The Debtor is a limited partnership organized under the laws of the
state of Texas.  Its general partner is H.P.Z. International, Inc.
Wendy Chen is the owner of H.P.Z International, Inc. and its
President.  The Debtor was created in 2003 and currently owns and
operates the Prairie Creek Estates #2 building and parking lot.
The Debtor is in the business of renting out space to commercial
tenants.  As of the Petition Date, the Debtor had two tenants
signed to multi-year leases.  The Debtor has also conducted
business as WLC Investment L.P.  The Debtor filed the instant
bankruptcy in order to liquidate its assets in an orderly fashion,
preserving its full value for the benefit of its creditors.

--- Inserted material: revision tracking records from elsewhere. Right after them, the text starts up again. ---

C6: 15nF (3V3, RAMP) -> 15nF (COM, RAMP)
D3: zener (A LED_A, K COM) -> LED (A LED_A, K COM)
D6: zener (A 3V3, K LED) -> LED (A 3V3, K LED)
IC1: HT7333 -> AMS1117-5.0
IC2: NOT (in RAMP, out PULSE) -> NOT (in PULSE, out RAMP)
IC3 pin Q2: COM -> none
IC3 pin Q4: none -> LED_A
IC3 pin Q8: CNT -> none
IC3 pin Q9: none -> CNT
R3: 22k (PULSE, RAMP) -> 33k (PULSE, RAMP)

The Debtor has employed a real estate broker and has entered into a
listing agreement to market the Real Property at a list price of
$3.2 million dollars.

Class 1 Claim (Green Bank).  The Class 1 Claim is impaired and is
entitled to vote on the Plan.  The claim of Green Bank results from
a note and first lien deed of trust, secured by the Real Property.
The note has matured.  The Debtor will continue to pay a monthly
payment of $2,481.74 and satisfy all other obligations under this
note and first lien deed of trust with Green Bank.  The legal,
equitable and contractual rights of Green Bank will remain
unchanged with respect to the Real Property.  Green Bank will be
paid in full all amounts owed under its note upon the sale of the
Real Property.  The Class 1 Claimant will retain its lien on the
Real Property until paid in full.

Class 2 Claim (Collin County Tax Assessor).  The Class 2 Claim is
unimpaired and is not entitled to vote on the Plan.  The Class 2
Claimant will be paid in the normal course by the Debtor in
accordance with the local statutory requirements for doing so.

Class 3 Claims (General Unsecured Claims, Other than Sorab Miraki).
Claims in Class 3 (approximately $37,747) will be paid the total
amount upon the sale of the Real Property.  Class 3 Claims are
Impaired and entitled to vote on the Plan.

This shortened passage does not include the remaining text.